Kernel being skipped? Please test my code

Hello, my code is behaving as though it’s completely skipping the kernel calls. To illustrate this, I’ve written a very simple code which should fill all elements of a float array with the value 100:

#include <cutil.h>

__global__ void fill(float* Pd)

{

	int i=threadIdx.x;

	Pd[i]=100.0F;

}

int main(int argc, char** argv)

{

	int width=10;

	int size=width*sizeof(float);

	float* Pd;

	cudaMalloc((void**) &Pd, size);

	fill<<<1,width>>>(Pd);

	float* P=(float*)malloc(size);

	cudaMemcpy(P,Pd,size,cudaMemcpyDeviceToHost);

	cudaFree(Pd);

	int i;

	for(i=0; i<width; i++)

		printf("%f, ", P[i]);

	return 0;

}

If you take a look at the code, the expected output would be:

100, 100, 100, 100, 100, 100, 100, 100, 100, 100, 100

but instead I’m getting all zeros as though the kernel is not doing anything.
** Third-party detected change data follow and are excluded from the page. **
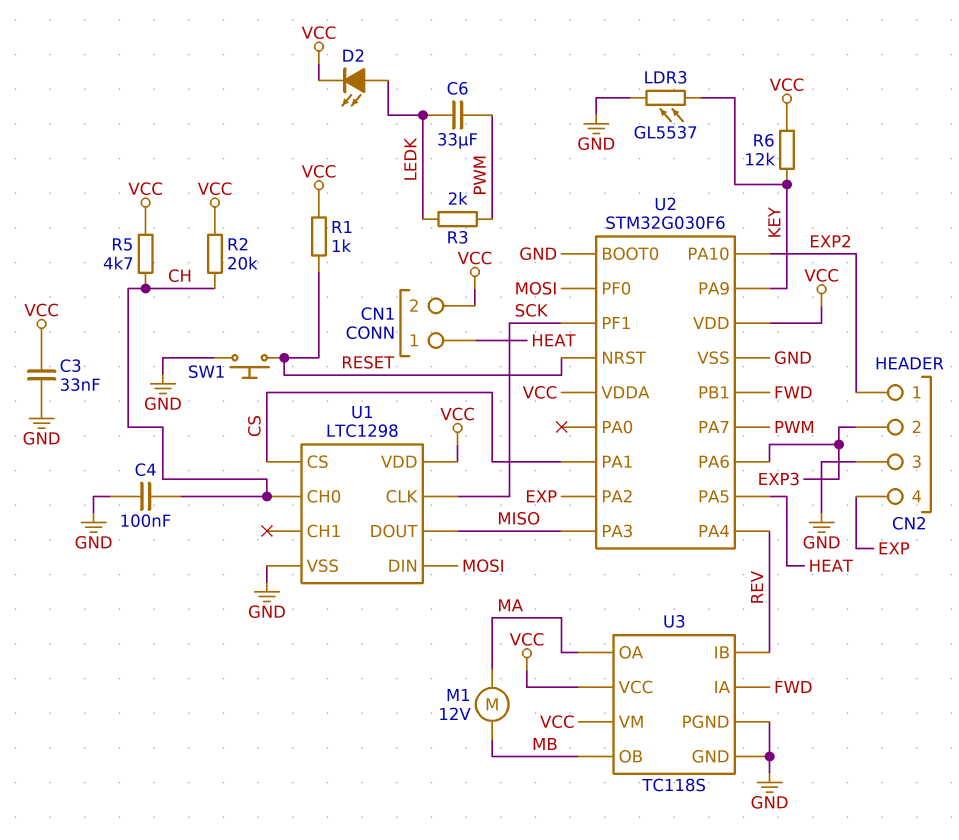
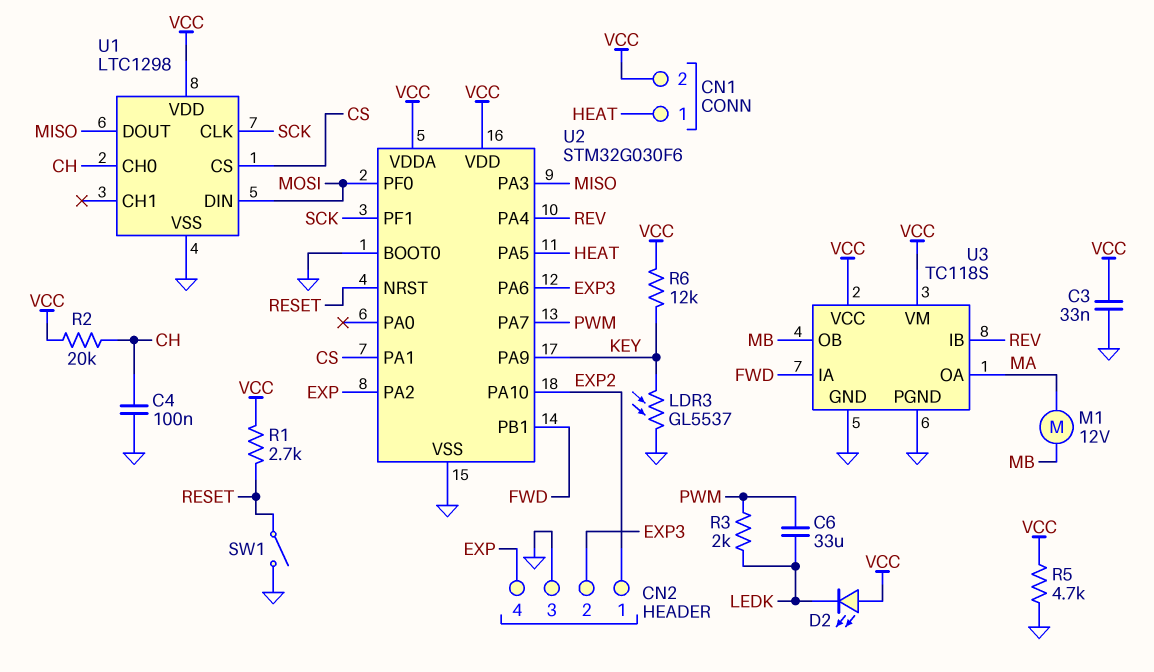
D2: LED (A LEDK, K VCC) -> LED (A VCC, K LEDK)
R1: 1k (RESET, VCC) -> 2.7k (RESET, VCC)
R5: 4.7k (CH, VCC) -> 4.7k (GND, VCC)
SW1: button (GND, RESET) -> switch (GND, RESET)

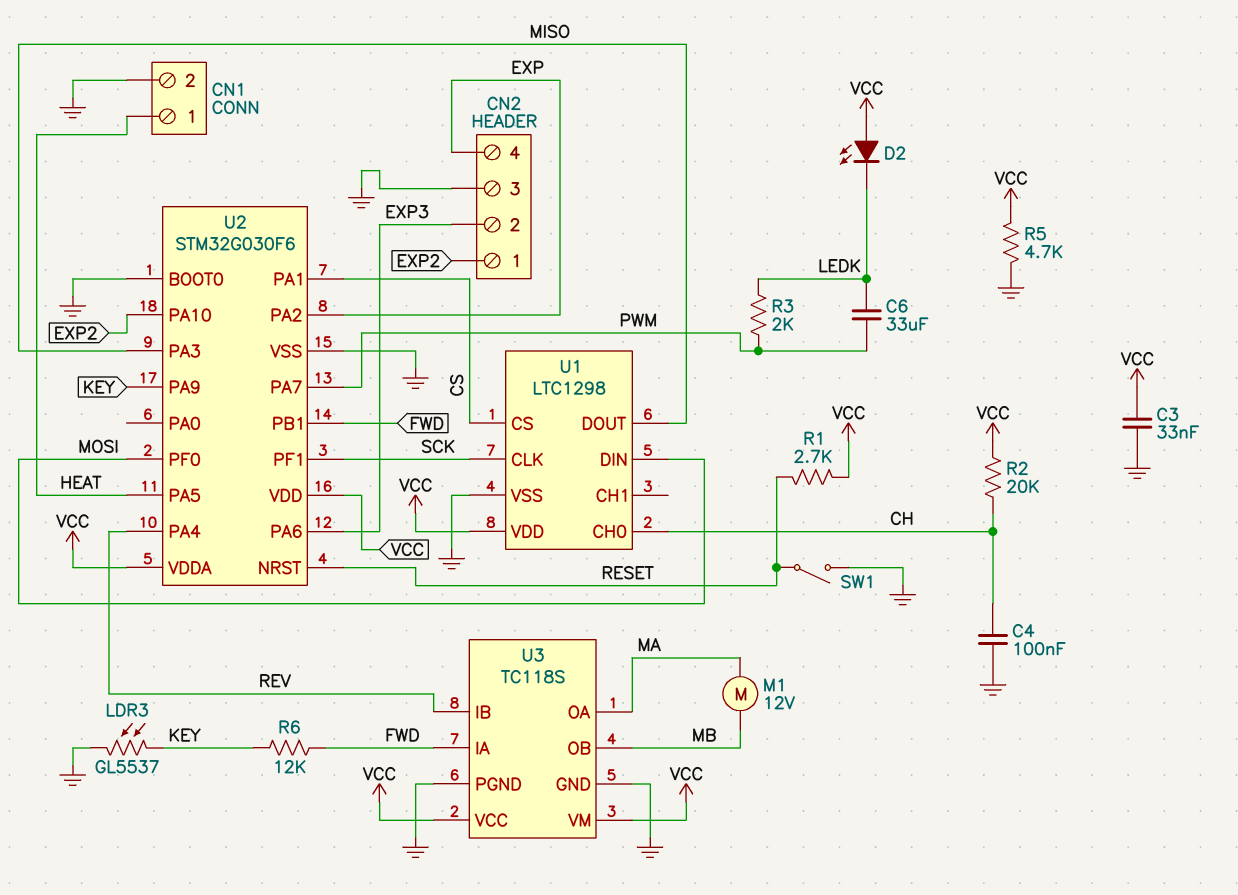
CN1 pin 2: VCC -> GND
R6: 12k (KEY, VCC) -> 12k (FWD, KEY)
Can anyone see why this might be happening? Also, would someone mind compiling this and testing it on their machine to see if it is the code?

Thanks in advance!

Oh, I just checked for an error during cudaMalloc, and indeed it’s failing to allocate the memory on the device. What should I do?

By the way: I’m doing this in emulation mode!